A Cairo court on December 30, 2017, convicted Abdel Halim Kandil, an editor and columnist for the pro-government weekly Sawt al-Ummah, of “insulting the judiciary” and sentenced him in absentia to three years in prison, according to news reports. Egypt’s court of cassation upheld the sentence on October 15, 2018, and the journalist was taken into custody that day, according to the government-owned daily Al-Ahram and other news reports.
The charge is related to comments Kandil made in a TV interview aired on the privately owned channel Rotana TV in October 2011, according to documents presented to the court. During an interview with the show’s host, Hala Sarhan, Kandil referenced several articles that he wrote for Sawt al-Ummah and other dailies, in which he criticized the judiciary and the Supreme Council of the Armed Forces over their handling of the corruption case against former President Hosni Mubarak, who was ousted in 2011.

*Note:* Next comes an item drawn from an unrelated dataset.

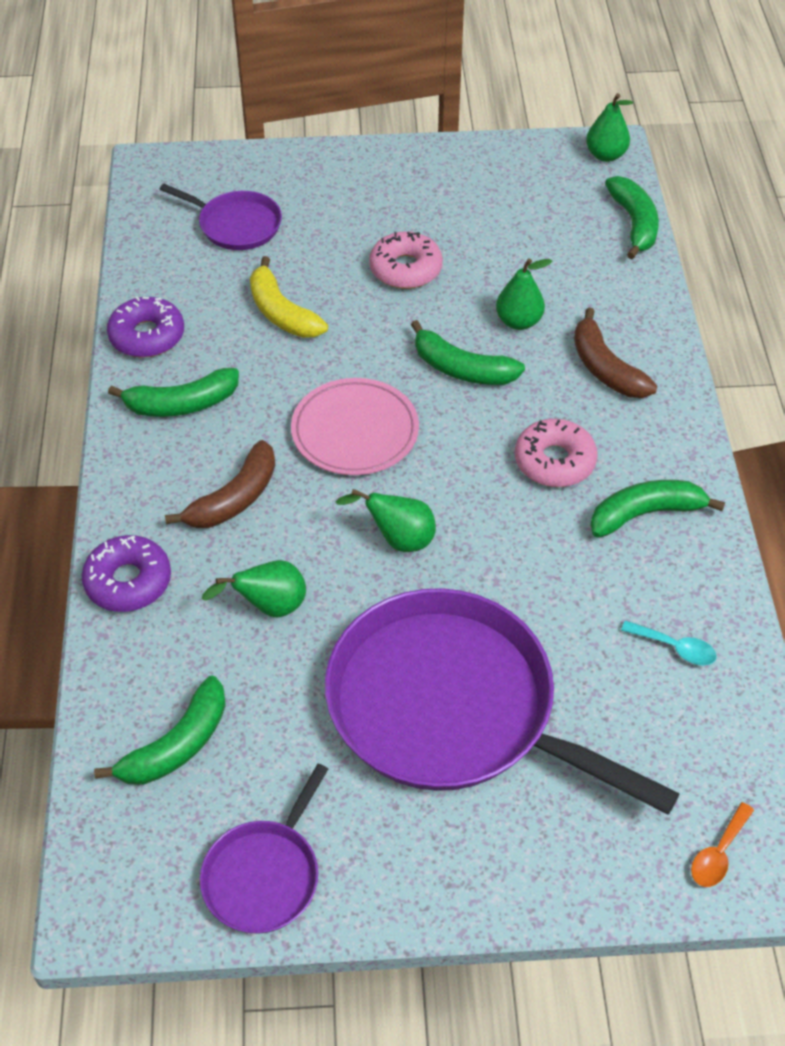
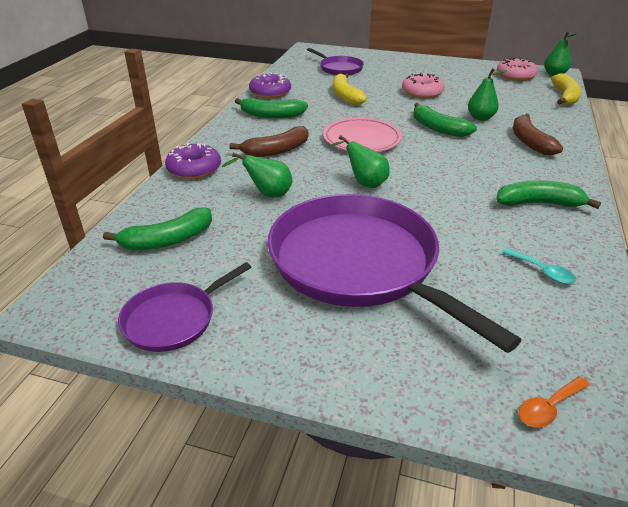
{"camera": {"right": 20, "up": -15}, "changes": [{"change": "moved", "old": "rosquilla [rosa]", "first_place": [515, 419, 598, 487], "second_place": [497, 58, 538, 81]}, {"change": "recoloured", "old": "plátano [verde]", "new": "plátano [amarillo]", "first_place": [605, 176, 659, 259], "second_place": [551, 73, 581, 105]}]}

Kandil’s lawyer, Esam al-Islambouli, said that the charges were based on Sarhan’s testimony to prosecutors, who later released her on bail, according to news reports. The lawyer added that the only evidence presented against Kandil in court was testimony from Sarhan.
Kandil’s case is part of a wider trial that included former Muslim Brotherhood President Mohamed Morsi and a number of politicians and journalists, including Alaa Abdelfattah, and that began in January 2014. Kandil has been banned from traveling since that date, according to Al-Jazeera and other media reports.
Kandil was taken to Cairo’s Tora prison hospital after experiencing health issues on hearing the verdict in his case in October 2018, according to media reports. The reports did not give further details.
A request from Kandil’s lawyer that the journalist be released was referred to a lower court, which scheduled a hearing for December 6, 2018, according to reports.
Kandil has faced other defamation complaints for his work. At least four civil and criminal defamation cases have been filed by pro-government businessmen and officials against Kandil since 2016, according to news reports. In one case, a Cairo criminal court convicted Kandil in absentia, in March 2017, and ordered the journalist to pay 10,000 Egyptian pounds in damages as part of a defamation suit brought by a military official, according to EOJM. The complaint was filed over an article published in Sawt al-Ummah in May 2014 about a set of devices that the officer and other military officials claimed were able to detect and cure Hepatitis C, AIDs, and other illnesses. The other cases, heard in 2017, resulted in Kandil being ordered to pay fines totaling 35,000 Egyptian pounds, according to news reports.